Brown University News Bureau

The Brown University Op-Ed Service
Tracie Sweeney, Editor
Distributed February 1996
Copyright ©1996 by James A. Morone

Mother Nature Steals the Republican's Revolution

By James A. Morone
James A. Morone is a professor of political science at Brown University and author of The Democratic Wish: Popular Participation and the Limits of American Government.

"Across the industrial world, a whole lot of trial and error is producing a simple truth. Flourishing societies need strong market economies and strong governments. The two work together"


The second biggest story of 1996 is about something that never happened: the Republican revolution. The freshmen Republicans went home for the January recess feeling plenty grumpy. Sure, they've had an impact. But what they had in mind was a revolution, a great national time lapse to the days before the Great Society. Instead, they're locked in mortal combat over whether to spend 12 trillion or 13 trillion federal dollars over the next seven years.

What happened? That's easy. Just turn to the biggest story of the year: the weather. When the rivers flood, all the tough talk about getting the federal government out of our lives suddenly dries up. Even sturdy conservative governors start demanding immediate disaster relief from Washington.

What the heavy snows and rising waters are telling us is that the conventional Republican wisdom is way off. Sure, the abstract rhetoric sounds good. Ask people whether the federal government has too much power and the answer is a no-brainer: Of course it does. Should we roll it back? Of course we should.

The $12 trillion question is, why is it so hard to do? Well, at first that looks like still another no-brainer. We all know the usual suspects: Politicians who talk tough but shamelessly pander to the public; the public which refuses to accept the tough choices that will save them; and the evil empire - Washington, D.C. - which is stuck in its own self-interested gridlock, crushing every reform that wanders naively inside the beltway. The problem with all these familiar villains is that none of them is to blame.

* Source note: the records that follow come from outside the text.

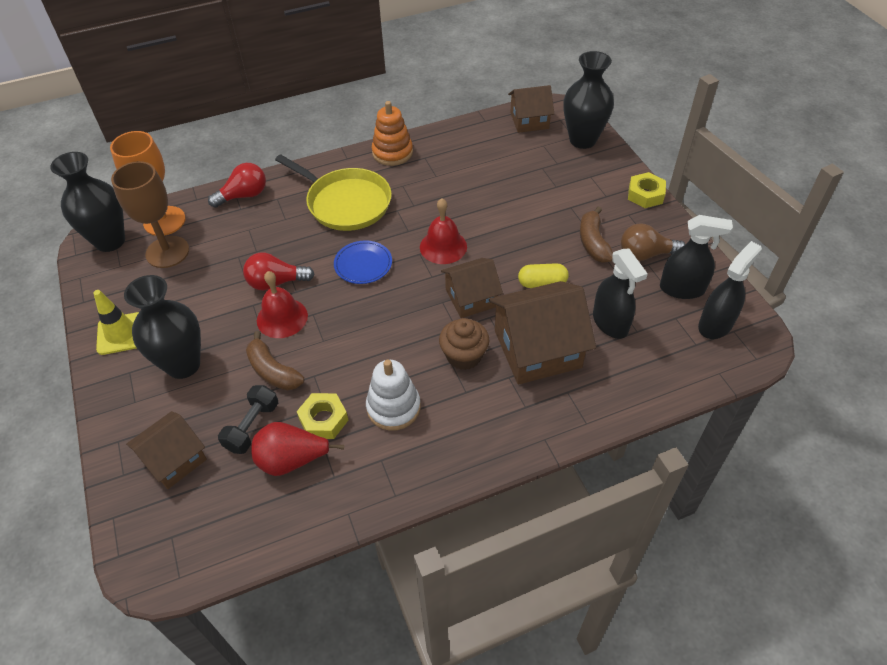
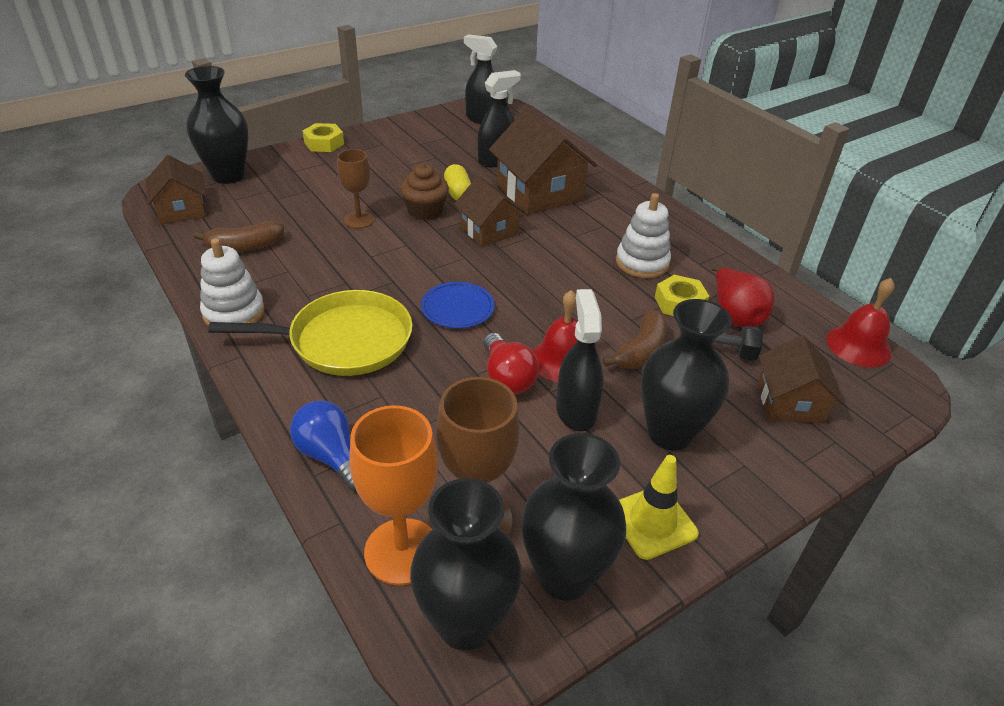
camera: 105 degrees left, 10 degrees down
(111, 284) = (564, 576): none -> black vase
(174, 459) = (790, 402): brown house -> brown house turned 60 degrees clockwise
(244, 195) = (330, 456): red light bulb -> blue light bulb
(345, 203) = (344, 341): yellow pan -> yellow pan turned 60 degrees clockwise
(392, 152) = (234, 312): orange stacking toy -> white stacking toy
(443, 246) = (417, 254): red bell -> red bell (858, 345)
(464, 356) = (564, 229): brown cupcake -> brown cupcake (425, 211)
(501, 214) = (359, 220): none -> brown goblet
(593, 242) = (396, 168): brown banana -> brown banana (245, 246)
(645, 254) = (408, 144): brown light bulb -> none
(682, 289) = (447, 130): black spray bottle -> black spray bottle (576, 410)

So who is stymieing the young Republicans? Maybe it's time to reexamine the universal assumption. Is there too much government in America? Let's walk on the wild side and try out a hopelessly liberal idea. Maybe the federal government is so hard to cut back because, when it comes down to the specifics, people actually like the things the federal government does.

After all, we've been here before. Newt Gingrich and his troops are running into the same stubborn support for the same annoying programs that gave Ronald Reagan and his troops so much trouble: clean air, clean water, Medicare, Social Security, the space program, better schools, public safety.

As long as we're indulging in heretical liberal thoughts, let's go all the way. Maybe the people and their politicians are not a sorry bunch of selfish pander bears (as presidential candidate Paul Tsongas used to put it). Maybe these are good programs that make America a better, stronger place.

Across the industrial world, a whole lot of trial and error is producing a simple truth. Flourishing societies need strong market economies and strong governments. The two work together - governments regulate the markets and help citizens negotiate the harsher aspects of life (and that means protection from floods or unemployment or unsafe hamburgers).

The Soviets tried to go it without effective markets and produced disaster. Operating without effective government is a simple recipe for the opposite disaster. The difficult governance question is how to get politics and markets to work together, smoothly and effectively. When push actually comes to shove, maybe the public understands that.

If so, the Republican revolutionaries have good reason to be grumpy. It's not just that their laissez-faire fancies face resistance. It's the dawning realization that they've built a revolution on false premises.